Launch to the Moon
For centuries, mankind has explored, always reaching for the next frontier. From Magellan to Columbus, mankind has searched for new land, expanded freedoms and political dominance. From 1957 to 1976, the United States and the Soviet Union engaged in a race to the ultimate frontier – outer space. From the first satellite images taken of the Moon by the Soviets in 1959, to the historic walk on the Moon made by Neil Armstrong in 1969, the race to space was marked with triumph and tragedy.
Today, the Moon is as compelling as it has ever been. Sophisticated ground- and space-based exploration has revealed new information about the surface of the Moon and its evolutionary history. The advances in lunar discovery could not have been made without the early pioneers of space exploration representing the United States and the Soviet Union.
The Space Foundation is pleased to present Launch to the Moon, the inaugural exhibit of the Space Foundation Discovery Center. Located in the El Pomar Space Gallery, Launch to the Moon takes you on a journey to examine the early lunar exploration and discoveries that resulted from both the Soviet and American experience.

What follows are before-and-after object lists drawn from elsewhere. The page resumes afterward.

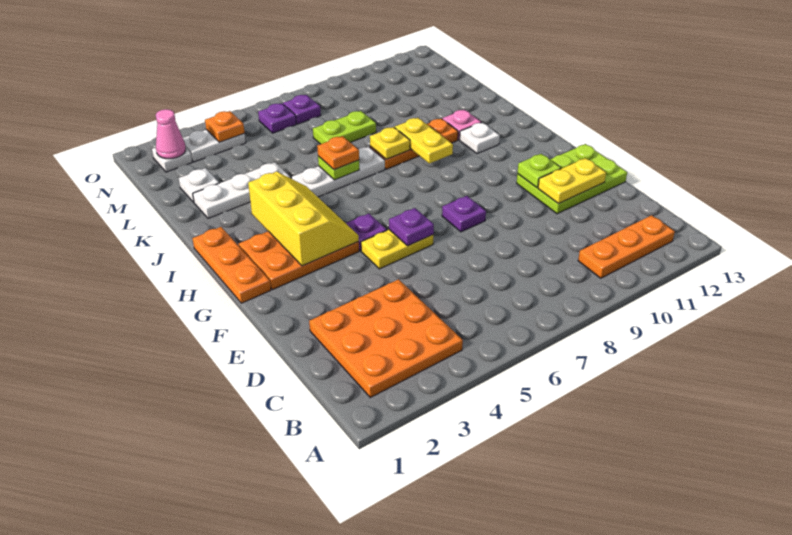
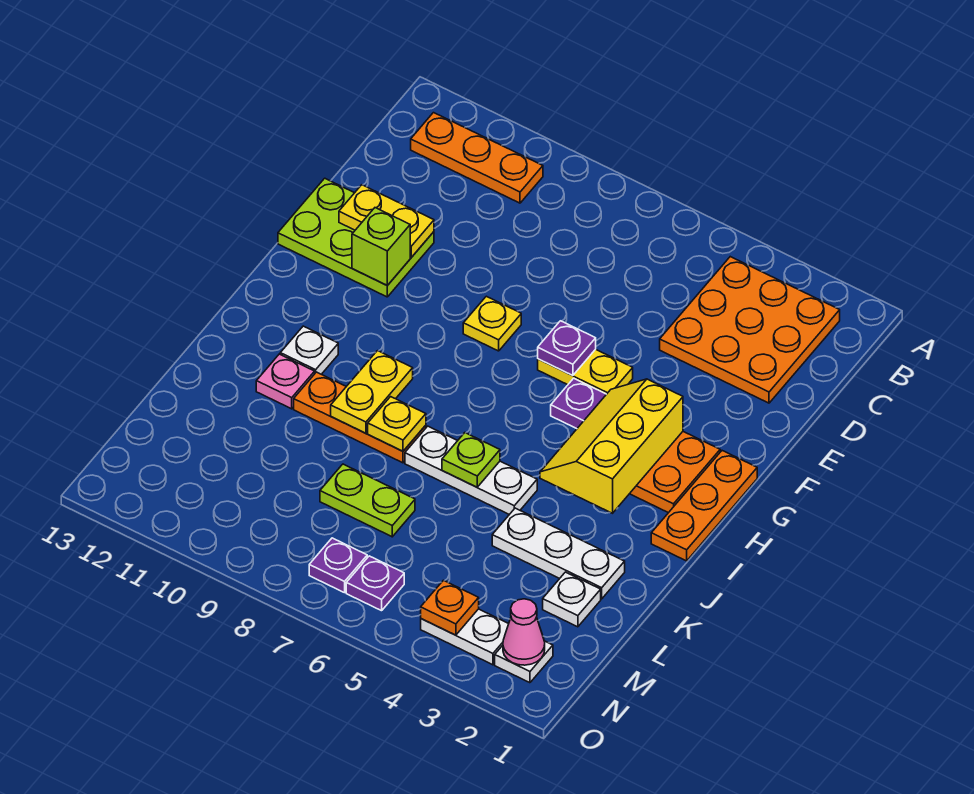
purple plate F8 level 1 -> yellow plate F8 level 1
lime plate F11 level 2 -> lime brick F11 level 2
orange plate J6 level 3 -> none

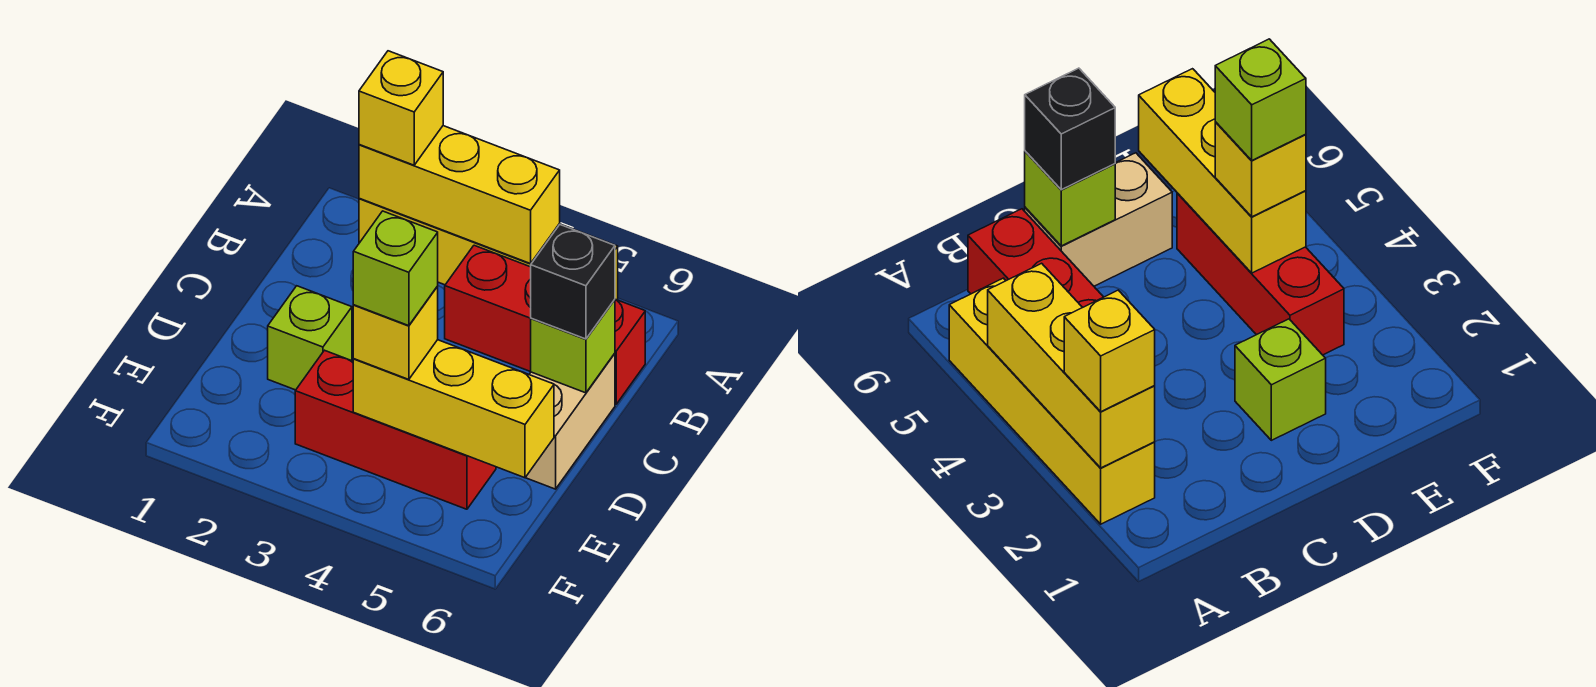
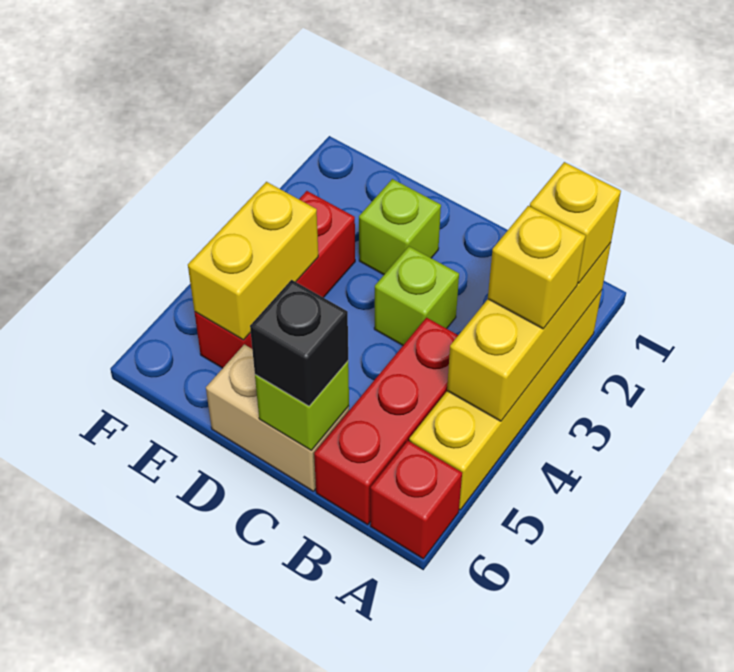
none -> red brick A6 level 1
yellow brick E4:E6 level 2 -> yellow brick E4:E5 level 2
yellow brick E4 level 3 -> yellow brick A3 level 3
lime brick E4 level 4 -> lime brick C3 level 1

Join us to learn how astronauts and cosmonauts live in space, what they eat, what they wear and what they do. Explore the amazing solar technology developed by the Soviets with the design of the Lunokhod, a robotic moon buggy that was secretly launched and deployed during the Cold War and was recently re-discovered on the surface of the Moon. Learn about the Soviet Luna series of launches that successfully returned lunar samples to the Earth. And see a model of the U.S. Lunar Module (LM) that enabled humans to land on the Moon.